Le accennai già che si stava facendo non so che sperienza
filosofica intorno al vacuo, non per far semplicemente il vacuo, ma per
far uno strumento che mostrasse le mutuazioni dell'aria, hora
più grave e grossa, et hor più leggiera e
sottile. Molti
hanno detto che il vacuo non si dia, altri che si dia, ma con
repugnanza della natura e con fatica; non so già che alcuno
habbia detto che si dia senza fatica e senza resistenza della natura.
Io discorreva così: se trovassi una causa manifestissima,
dalla quale derivi quella resistenza che si sente nel voler fare il
vacuo, indarno mi pare si cercherebbe di attribuire al vacuo quella
operazione, che deriva apertamente da altra cagione, anzi che, facendo
certi calcoli facilissimi, io trovo che la causa da me addotta
(cioè il peso dell'aria) doverebbe per sé sola
far
maggior contrasto che ella non fa nel tentarsi il vacuo. Dico
ciò perché qualche Filosofo, vedendo di non poter
fuggire
questa confessione, che la gravità dell'aria cagioni la
repugnanza che si sente nel fare il vacuo, non dicesse di concedere
l'operazione del peso aereo ma persistesse nell'asseverare che anche la
natura concorre a repugnare al vacuo. Noi viviamo sommersi nel fondo
d'un pelago d'aria elementare, la quale per esperienze indubitate si sa
che pesa, e tanto che questa grossissima vicino alla superficie
terrena, pesa circa la quattrocentesima parte del peso dell'acqua.

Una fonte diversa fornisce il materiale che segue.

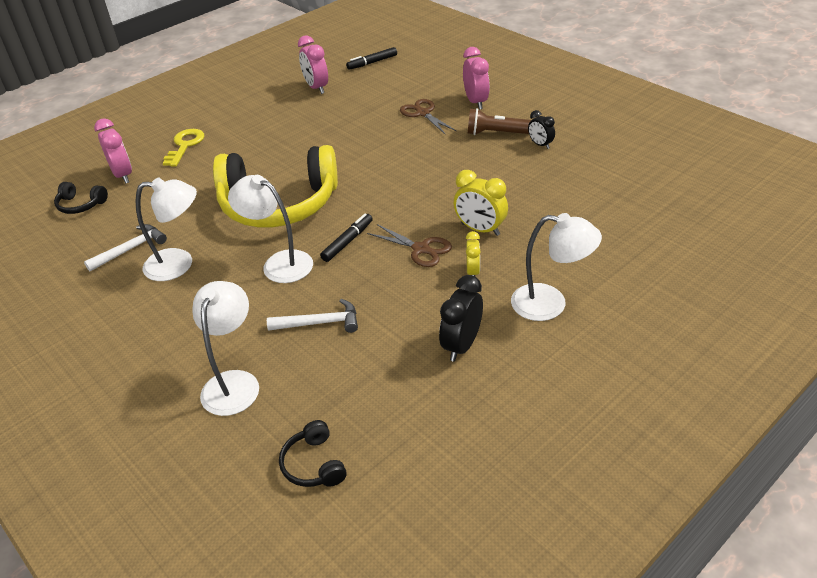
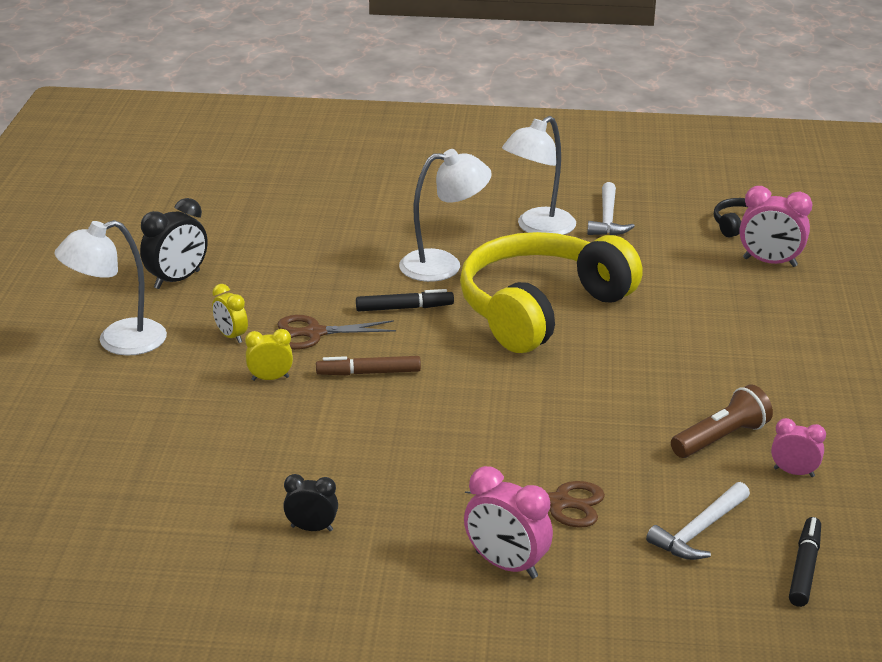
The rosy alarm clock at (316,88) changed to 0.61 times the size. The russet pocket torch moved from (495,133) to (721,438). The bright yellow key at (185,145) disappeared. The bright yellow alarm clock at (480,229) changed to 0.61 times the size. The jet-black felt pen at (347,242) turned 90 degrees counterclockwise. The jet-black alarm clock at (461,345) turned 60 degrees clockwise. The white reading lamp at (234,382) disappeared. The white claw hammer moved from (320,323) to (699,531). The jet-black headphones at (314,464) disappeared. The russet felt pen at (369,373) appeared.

Gli
Autori poi de' crepuscoli hanno osservato che l'aria vaporosa e
visibile si alza sopra di noi intorno a cinquanta, overo cinquanta
quattro miglia, ma io non credo tanto, perché mostrerei, che
il
vacuo doverebbe far molto maggior resistenza che non fa, se bene vi
è per loro il ripiego che quel peso scritto dal Galileo
s'intenda dell'aria bassissima che ve praticano per l'homini e gli
animali, ma che sopra le cime degl' alti monti l'aria cominci ad esser
purissima e di molto minor peso che la 1/400 parte del peso dell'acqua.
Noi habbiamo fatti molti vasi di vetro et anco come i seguenti, segnati
A et B, grossi e di collo lungo due braccia, questi pieni d'argento
vivo, poi serratagli con un dito la bocca e rivoltati in un vaso dove
era l'argento vivo C, si vedevano votarsi e non succeder niente nel
vaso che si votava; il collo però AD restava sempre pieno
all'altezza d'un braccio e 1/4, et un dito di più.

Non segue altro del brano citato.